I tried StreamingFileSink
but doesn't seems to work, any other built in api?
0
votes
1 Answers
1
votes
The StreamingFileSink
is the best way to do this. It does have a couple of minor restrictions, which perhaps explains it didn't work for you. To use it, you must have checkpointing enabled, and for S3, the StreamingFileSink
supports only the Hadoop-based FileSystem implementation, not the implementation based on Presto.
Here's an example
DefaultRollingPolicy.PolicyBuilder policyBuilder = DefaultRollingPolicy.create();
StreamingFileSink<T> sink = StreamingFileSink
.forRowFormat(
new Path("file:///tmp/HourlyBuckets"),
new SimpleStringEncoder<T>())
.withBucketAssigner(new EventTimeBuckets())
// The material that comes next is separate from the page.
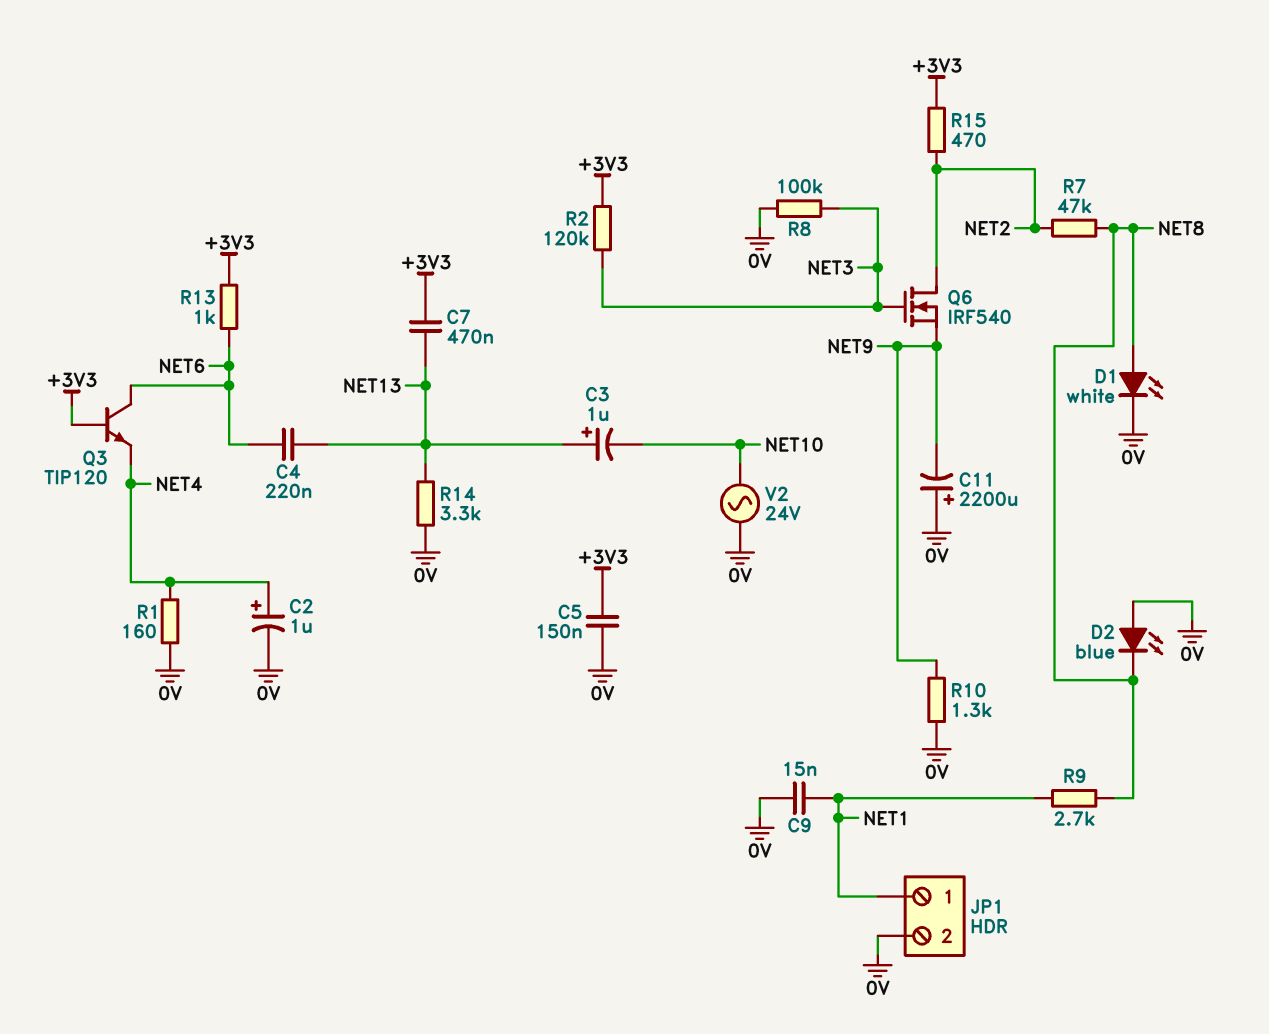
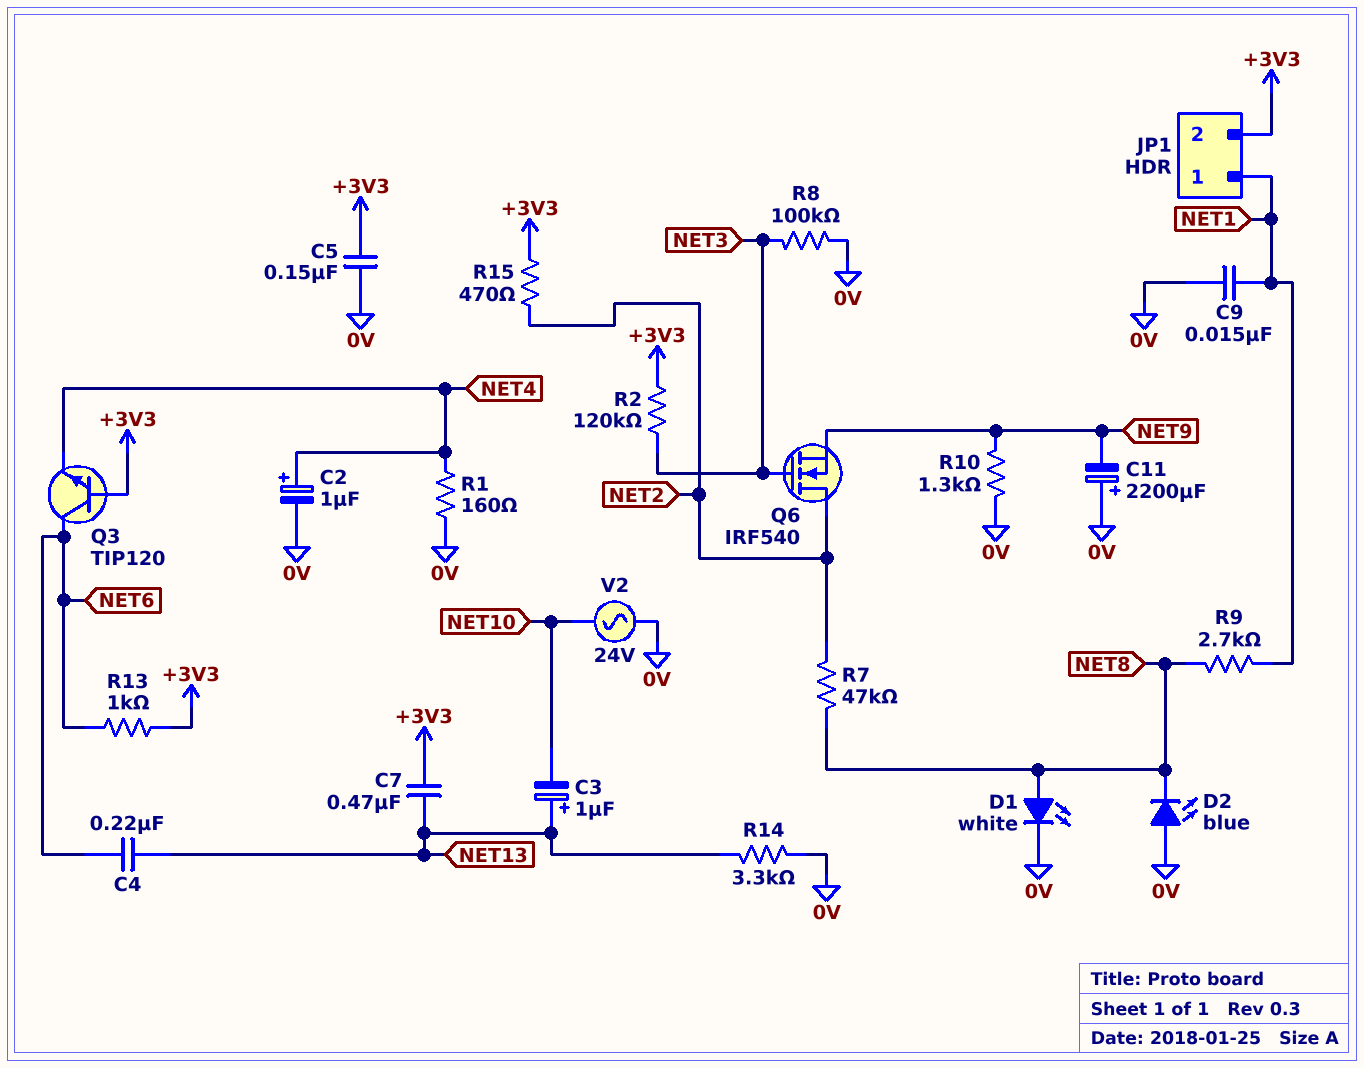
JP1 pin 2: 0V -> +3V3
.withRollingPolicy(policyBuilder
.withRolloverInterval(TimeUnit.HOURS.toMillis(1))
.build())
.build();
where the custom bucket assigner is grouping the events into hourly buckets based on timestamps in the events
public static class EventTimeBuckets implements BucketAssigner<T, String> {
private transient DateTimeFormatter dateTimeFormatter;
@Override
public SimpleVersionedSerializer<String> getSerializer() {
return SimpleVersionedStringSerializer.INSTANCE;
}
@Override
public String getBucketId(T event, BucketAssigner.Context context) {
if (dateTimeFormatter == null) {
dateTimeFormatter = DateTimeFormatter.ofPattern("yyyy-MM-dd--HH").withZone(ZoneId.of("UTC"));
}
return dateTimeFormatter.format(Instant.ofEpochMilli(event.getEventTime()));
}
}